Tuesday, May 23, 2006

TTAB Twin Killing: Surname Refusals of "LAURENTI" and "BREIL" Upheld

The TTAB turned a 2(e)(4) double play on May 11, 2006, finding the marks LAURENTI and BREIL to be primarily merely surnames for food items and horological instruments, respectively. In re Phoenix Intangibles Holding Co., Serial Nos. 76562080 and 76587659 [not citable], and In re Binda Int'l S.A., Serial No. 78313893 [not citable].

Judge Bucher penned both opinions; not surprisingly, the legal discussion in the two decisions is the same. The Board relied on its standard four-factor Benthin analysis: rareness, connection, meaning, and "look and feel." In re Benthin Management GmbH, 37 USPQ2d 1332 (TTAB 1995).

As to LAURENTI, the PTO presented "hundreds of LAURENTI surname references from the USFIND database and from genealogical websites." Applicant Phoenix Intangibles argued that LAURENTI ranks 62,511th in popularity in the U.S., but the Board was unimpressed: "this ranking means only that many persons in the U.S. have surnames even more rare than 'Laurenti.'" In any case, it deemed LAURENTI to be a rare surname.

The Board found "no clear evidence" that someone named LAURENTI is associated with the applicant, and it noted that Applicant failed to provide any recognized meaning for the term. Finally, LAURENTI has the "look and feel" of a surname because it "looks like an Italian surname" and has a "similar structure and pronunciation to related surnames like Laurent, DeLaurentis and Laurante."

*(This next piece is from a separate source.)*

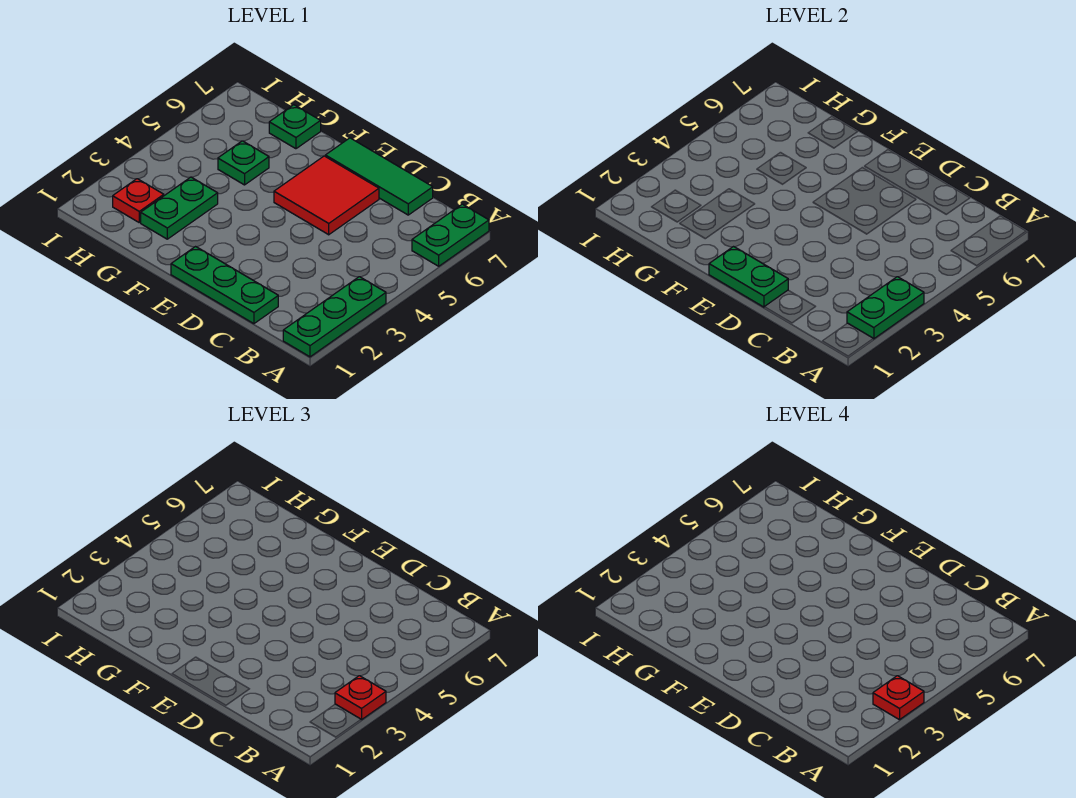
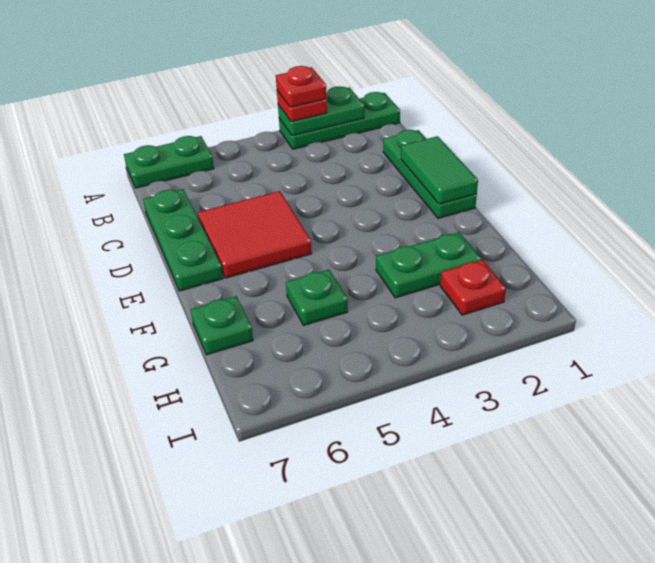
green tile C7:E7 level 1 -> green plate C7:E7 level 1
green plate D1:E1 level 2 -> green tile D1:E1 level 2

Consequently, the Board upheld the refusal to register LAURENTI.

a guy named Laurenti

As to BREIL, the PTO relied on 40 white page listings and 15 NEXIS hits, leading Applicant Binda to argue that BREIL is a "very rare surname" because "out of a population of about 296,217,713 in the United States this is .00001687%." Again, the Board rejected this statistical approach: "If one were to take a statistical measurement of this database for common names like 'Smith' or 'Jones,' each would constitute a relatively small fraction of the total database content."

As to the connection factor, again there was "no clear evidence" that anyone with the surname BREIL is associated with Binda. Applicant conceded that BREIL has no recognized meaning. And as to "look and feel," the Board observed that BREIL "has a similar structure and pronunciation to related Germanic surnames such as BRULE, BRIEL, and BREILING."

The Board concluded that BREIL is primarily merely a surname, albeit a rare one.

Text Copyright John L. Welch 2006.


At 7:09 PM, Anonymous Momma said...

My grandfather is a laurenti, and yes he was Italian. What is this about " feel " of an Italian surname? He WAS Italian, and I can guarantee that every laurenti in America is related to his family.